Il Sudan oggi, nonostante la scarsa attenzione internazionale, è teatro di una tra le peggiori crisi umanitarie al mondo. Si trova nell'Africa nord-orientale, in una posizione che lo rende un ponte tra l’Africa sub-sahariana e il mondo arabo, strategica per scambi commerciali, rotte migratorie e influenza politica. La sua storia è segnata da tensioni etniche, disuguaglianze economiche e potere politico concentrato nelle mani di pochi.
* di Nicolò Virdis
Per trent’anni il Paese è stato sotto la dittatura di Omar al-Bashir, convinto sostenitore dell’etnia araba, che prese il potere con un colpo di stato nel 1989 e lo mantenne fino al 2019. Del suo governo sono tristemente noti i fatti del cosiddetto Genocidio del Darfur, una vasta regione occidentale che prende il nome dai Fur, uno tra i principali gruppi etnici locali. Insieme ai Fur ci sono Masalit e Zagawa: i primi due legati all’agricoltura sedentaria, gli Zagawa dediti all’allevamento e al commercio, più mobili sul territorio.

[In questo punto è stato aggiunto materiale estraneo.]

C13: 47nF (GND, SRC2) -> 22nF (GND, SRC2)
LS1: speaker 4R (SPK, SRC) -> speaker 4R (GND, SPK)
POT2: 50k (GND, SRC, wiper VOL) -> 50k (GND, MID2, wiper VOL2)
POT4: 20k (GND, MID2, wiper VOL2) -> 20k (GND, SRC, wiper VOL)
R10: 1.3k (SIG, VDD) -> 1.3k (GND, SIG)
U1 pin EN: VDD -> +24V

Accanto a questi vivono comunità arabe, perlopiù nomadi e dedite alla pastorizia. Le differenze non sono razziali ma economiche e riguardano l’uso della terra e delle sue risorse. Dopo l’indipendenza degli anni ’50, i governi centrali hanno sfruttato le ricchezze agro-pastorali e petrolifere del Darfur, senza investire nello sviluppo, aumentando tensioni e marginalizzazione.

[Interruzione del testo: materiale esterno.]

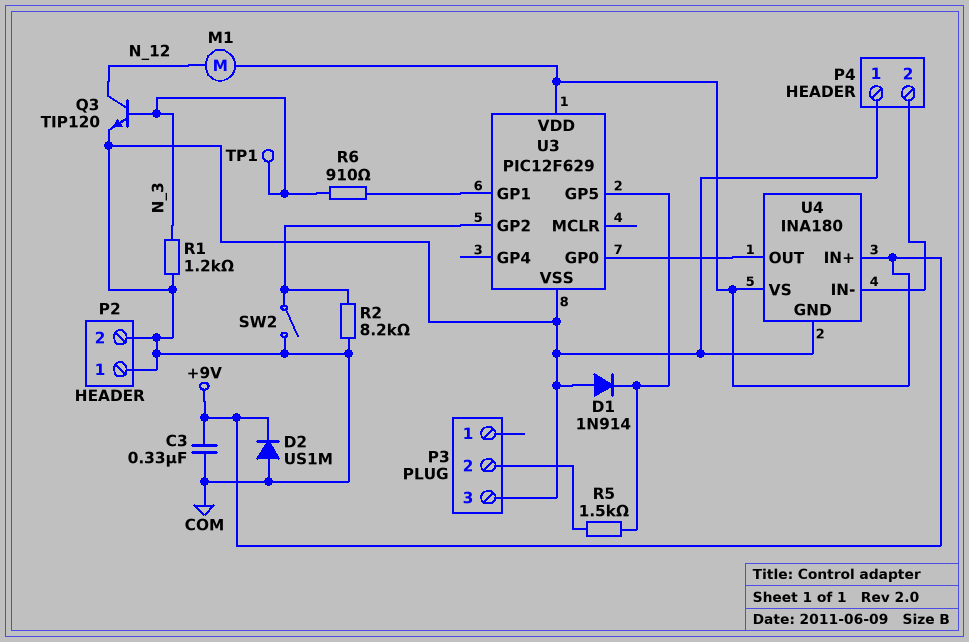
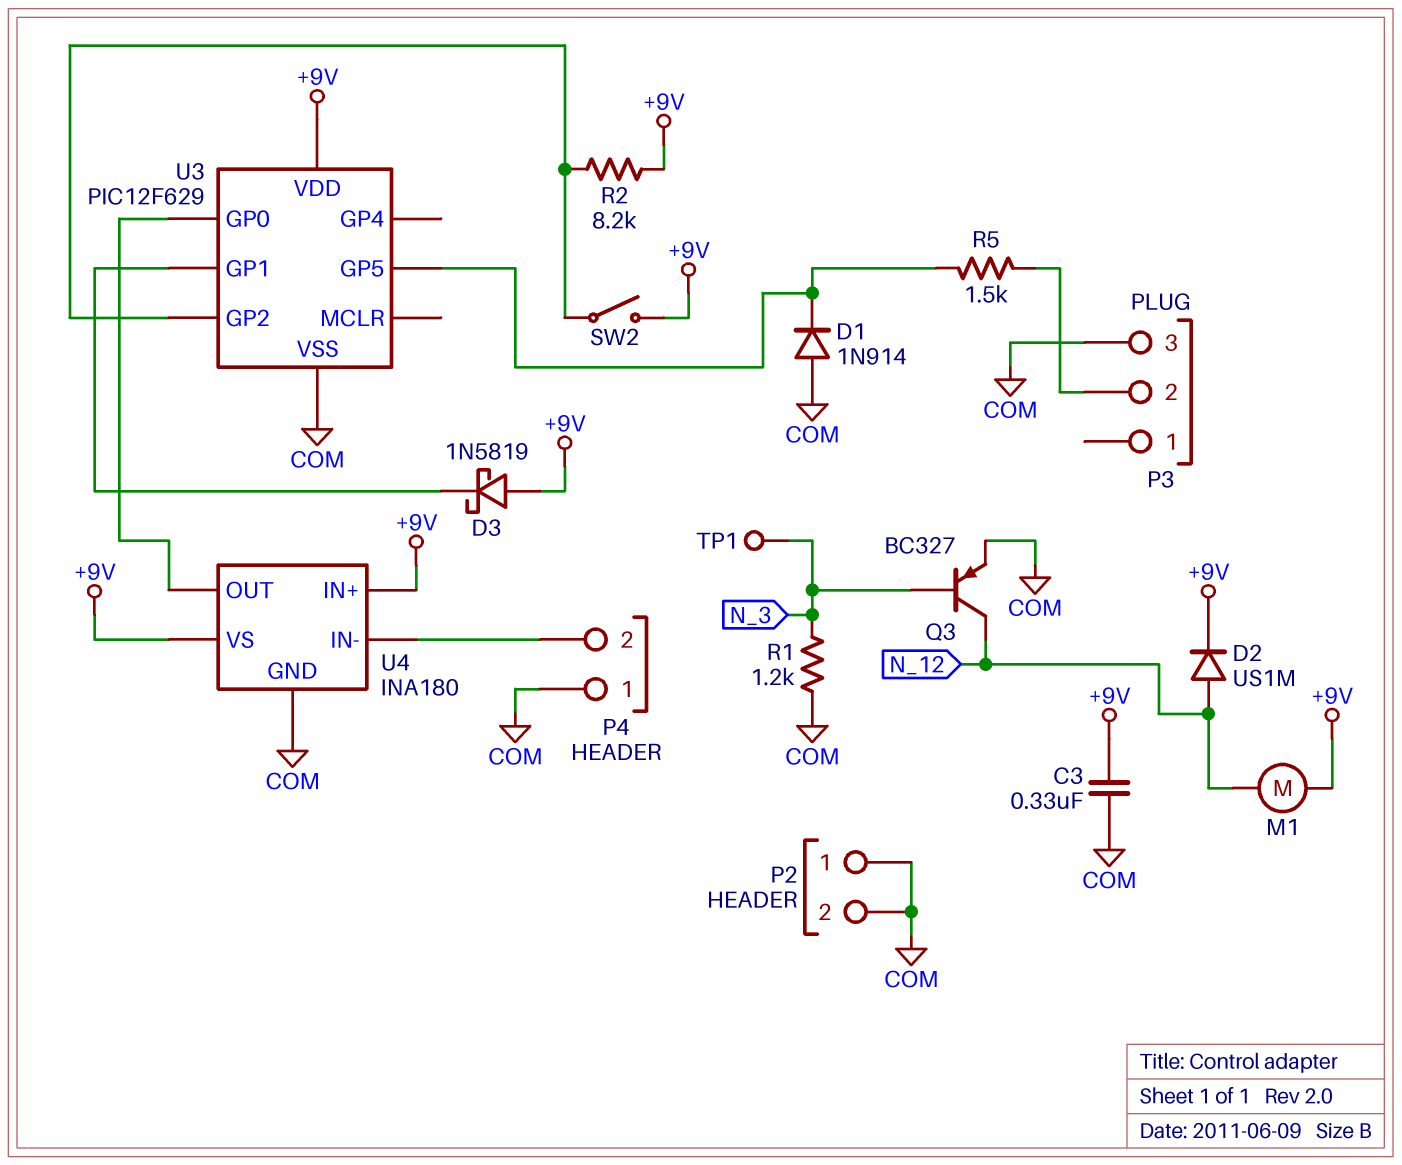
D2: diode US1M (A COM, K +9V) -> diode US1M (A N_12, K +9V)
D3: none -> schottky 1N5819 (A +9V, K U3/GP1)
Q3: NPN TIP120 (B N_3, C N_12, E COM) -> PNP BC327 (B N_3, C N_12, E COM)
R2: 8.2k (COM, U3/GP2) -> 8.2k (+9V, U3/GP2)
R6: 910 (N_3, U3/GP1) -> none
SW2: switch (COM, U3/GP2) -> switch (+9V, U3/GP2)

Nei primi anni Duemila, desertificazione e crescita demografica intensificarono la competizione per le risorse. Il governo di al-Bashir sfruttò il conflitto armando alcune milizie arabe per reprimere le comunità locali che chiedevano maggiore rappresentanza. Queste milizie furono chiamate janjawid (demoni a cavallo) per la brutalità degli attacchi: stupri, saccheggi e omicidi volti a terrorizzare e sfollare intere popolazioni. In risposta nacquero gruppi armati di autodifesa, tra cui il Sudan Liberation Movement - Army, composto soprattutto da Fur e Masalit, e il Justice and Equality Movement, legato a figure politiche Zagawa ostili al regime.
Nel 2006 venne firmato l’Accordo di Abuja, ma molte milizie non aderirono e le violenze continuarono. Nel 2008 al-Bashir fu accusato dalla Corte Penale Internazionale di genocidio, crimini di guerra e crimini contro l’umanità. Rimase tuttavia al potere fino al 2019, quando fu deposto da un colpo militare organizzato dal capo dell’esercito regolare sudanese (SAF) in alleanza con le Rapid Support Forces (RSF), una forza paramilitare nata nel 2013 dalla riorganizzazione delle milizie janjawid.
Nel 2023 l’alleanza tra SAF e RSF crollò e si aprì una guerra civile con una contesa territoriale divisa che continua ancora oggi: il SAF controlla la parte orientale del Paese e la capitale Khartum, riconquistata a marzo dopo due anni di dominio delle RSF. Queste ultime hanno invece consolidato il controllo della parte occidentale nelle ultime settimane, occupando Al-Fashir, capitale del Darfur.
Le violenze sono gravissime: immagini satellitari mostrano resti umani accatastati e interi villaggi distrutti. I dati sono spaventosi: secondo l’UNHCR, dal 2023 a oggi 12,3 milioni di persone sono state costrette a fuggire dentro e fuori dal Sudan.
L’UNICEF denuncia invece che 150mila bambini rischiano la malnutrizione acuta grave e 14 milioni non frequentano la scuola, cioè 4 bambini su 5. I morti si aggirerebbero attorno ai 30mila entro la fine del 2024, secondo Medici Senza Frontiere. È in questo scenario drammatico che vivono milioni di persone, spesso senza voce e senza protezione internazionale.